TLDR: I've been laid off before. I know the drill. In May 2026, it happened again. I know it's not personal. I know my value isn't determined by whether a company keeps me. I've done the therapy. I've done the work. And yet here I am, feeling like if I'm not at my computer applying to jobs or making content or building something, I'm not worthy of the thing I'm waiting for.
I thought I fixed this in 2020. I didn't.
I'm guilty of meeting someone, learning their name, and immediately asking what they do for work. We all are. It's the second question, always. As if the answer tells us something essential about who a person is. I've spent years knowing that's not true and doing it anyway.
This Isn't My First Layoff
In July 2020, in the height of the pandemic, I got laid off for the first time. It was truly awful. But it was also somehow easier, not because the circumstances were better, but because everyone was going through something. The world was in chaos. Layoffs were everywhere. There was a collective grief to it that made the personal loss feel somewhat less isolating.
The first layoff also gave me my first viral LinkedIn post. I wrote honestly about what I was going through, the interviews that didn't pan out, the rejection that stung, the team energy I missed, and 8,248 people reacted to it. 484 comments. 85 reposts. I didn't write it to go viral. I wrote it because I needed to say something out loud.

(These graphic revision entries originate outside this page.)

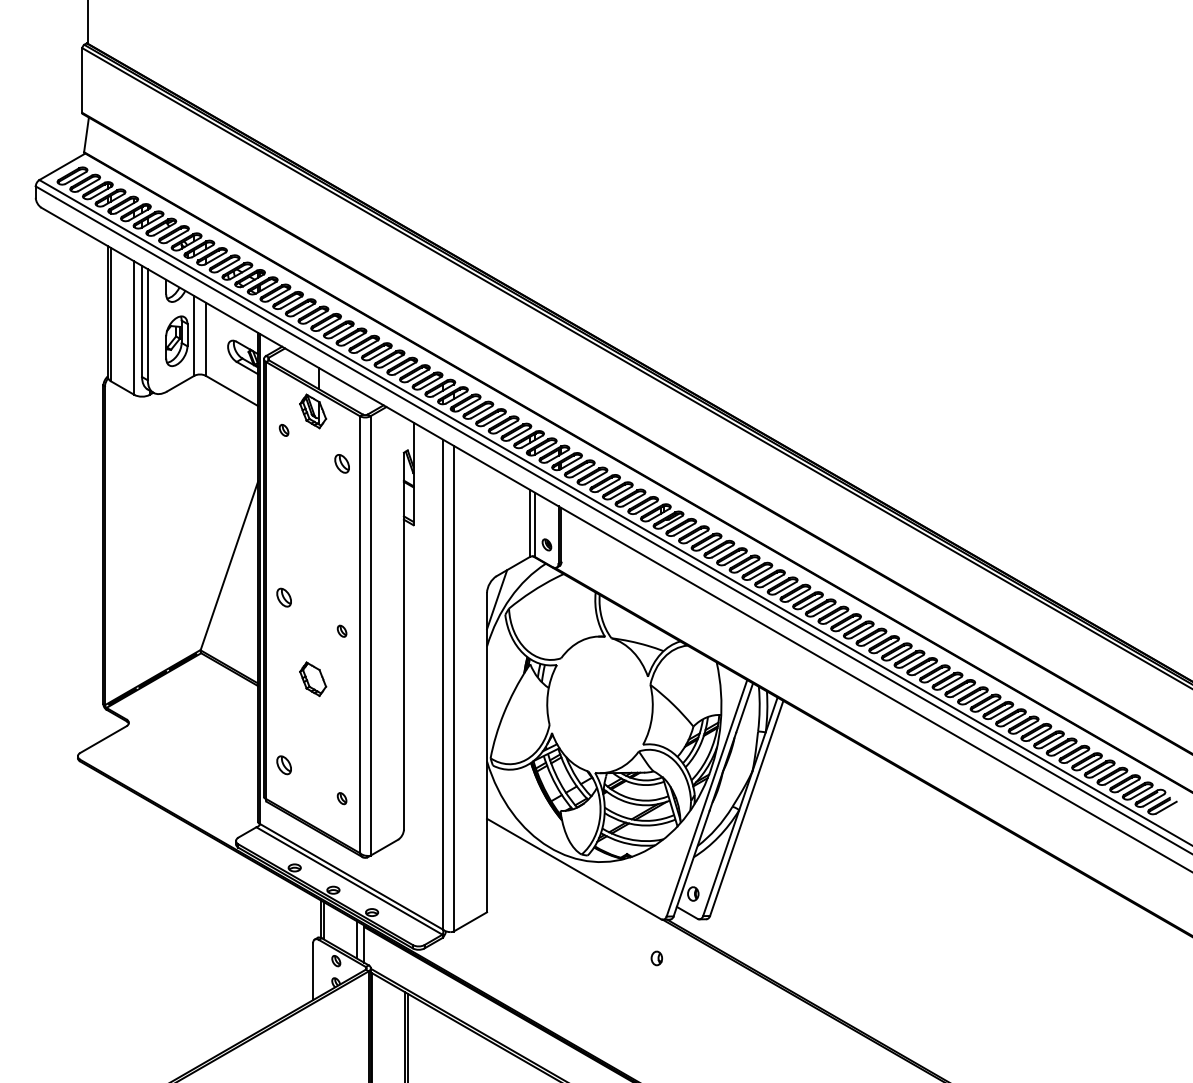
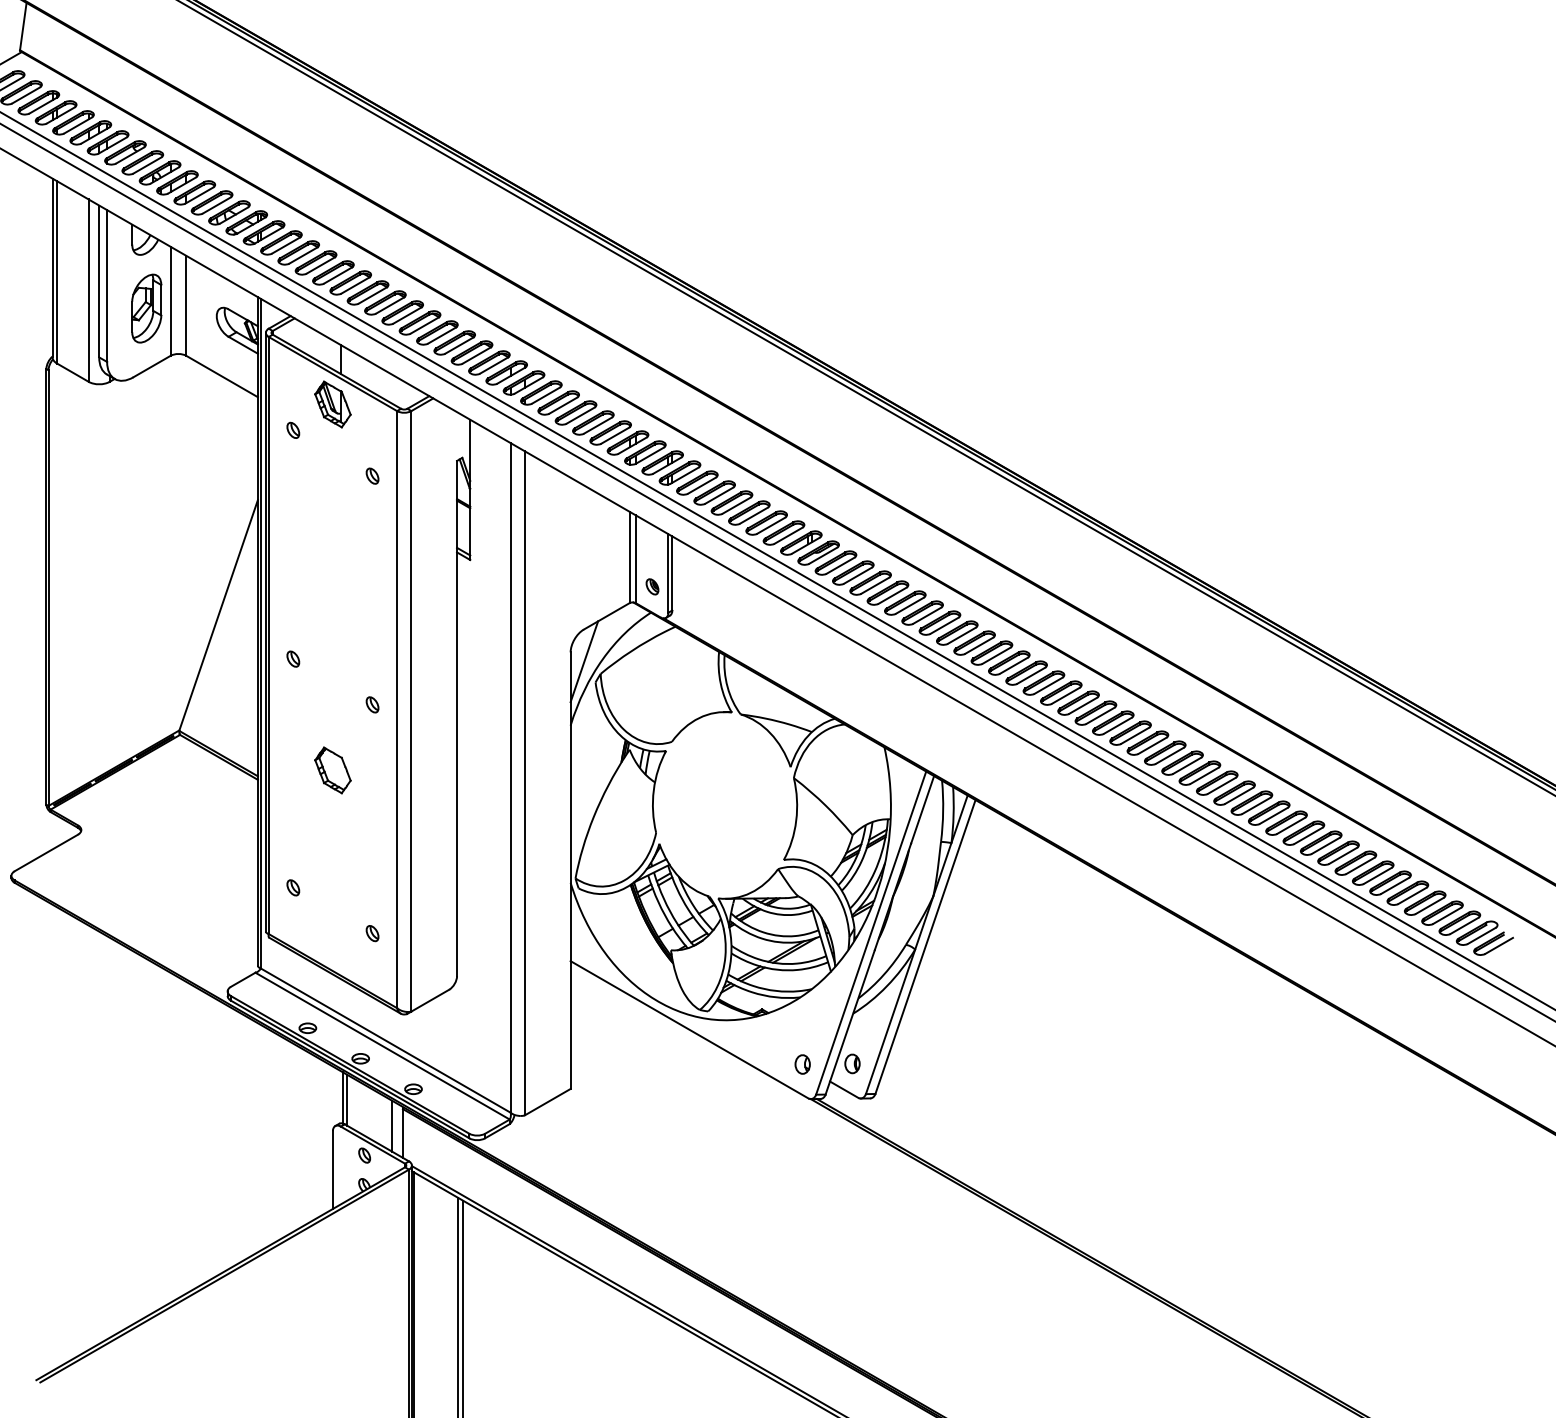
part: (341, 463) -> (371, 475), size x0.62
part: (283, 597) -> (292, 658), size x0.62
part: (283, 764) -> (292, 886), size x0.62
part: (656, 958) -> (802, 1064), moved

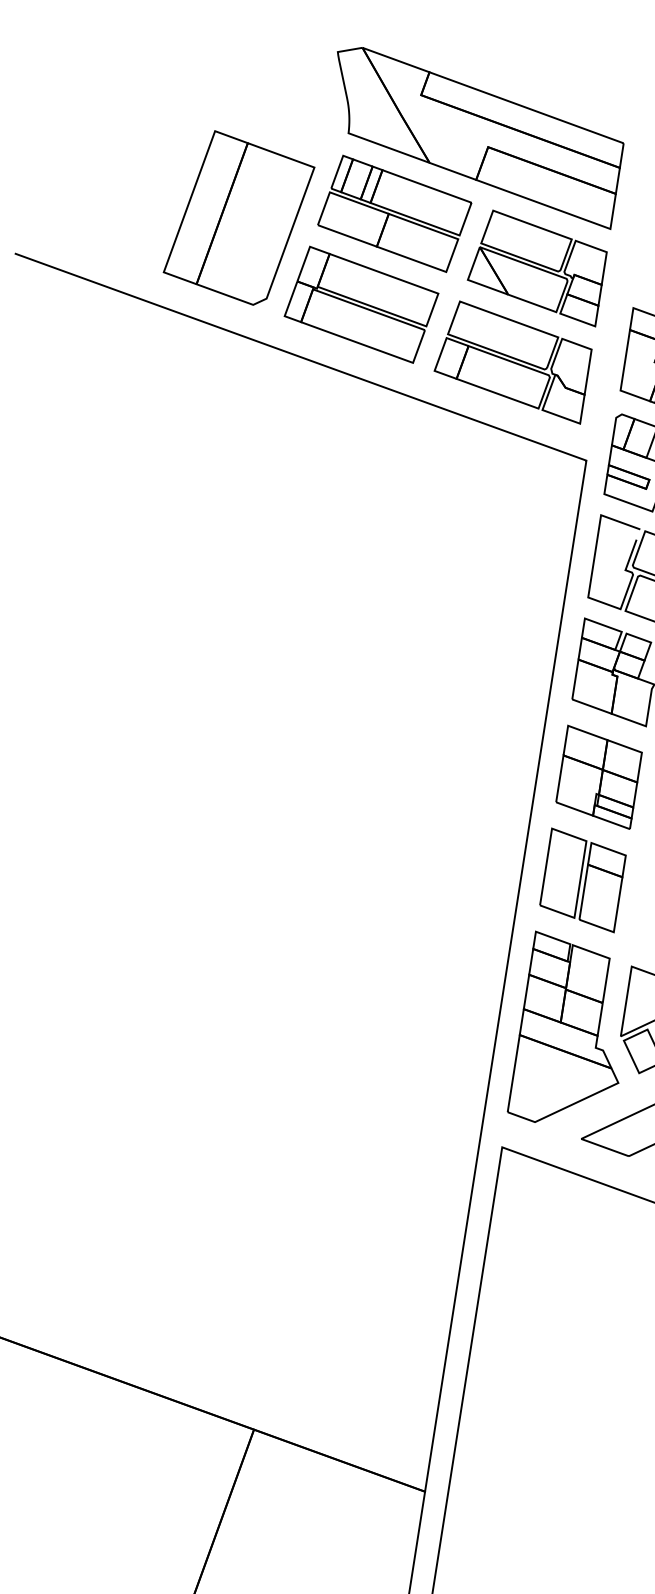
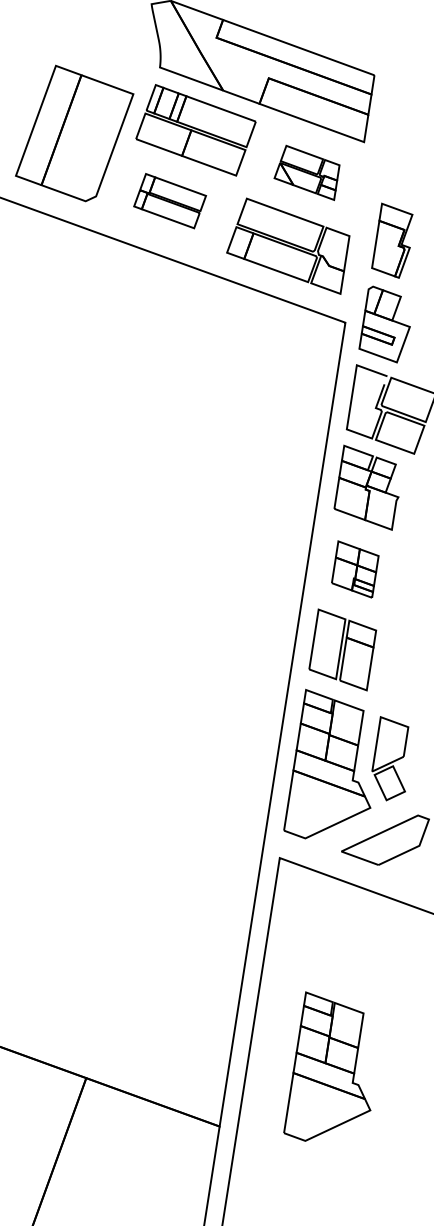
part: (536, 268) -> (306, 172), size x0.6
part: (361, 304) -> (170, 200), size x0.6
part: (598, 776) -> (354, 568), size x0.7
part: (562, 1414) -> (326, 1066), added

I think about that a lot right now.
In May 2026, it happened again.
This is different.
The world is “normal” now (whatever that means). People are going to work. Life is happening. And I'm sitting at my computer refreshing my email, wondering if today is the day someone decides I'm worth hiring.
I know, logically, that a hiring decision is not a reflection of my worth as a person. I know that. My therapist and I have talked about it at length. And still, every morning I wake up and feel the pull to prove something, to be productive enough, visible enough, strategic enough, as if the right LinkedIn post or the perfectly optimized website will be what tips the scales.
The Waiting
The waiting is the hardest part. Not the applying, not the interviewing, not even the rejections (though they do sting!).
The waiting: the part where a huge, life-altering decision is in someone else's hands and there is nothing left to do but exist in the uncertainty.
I am not good at existing in uncertainty like this.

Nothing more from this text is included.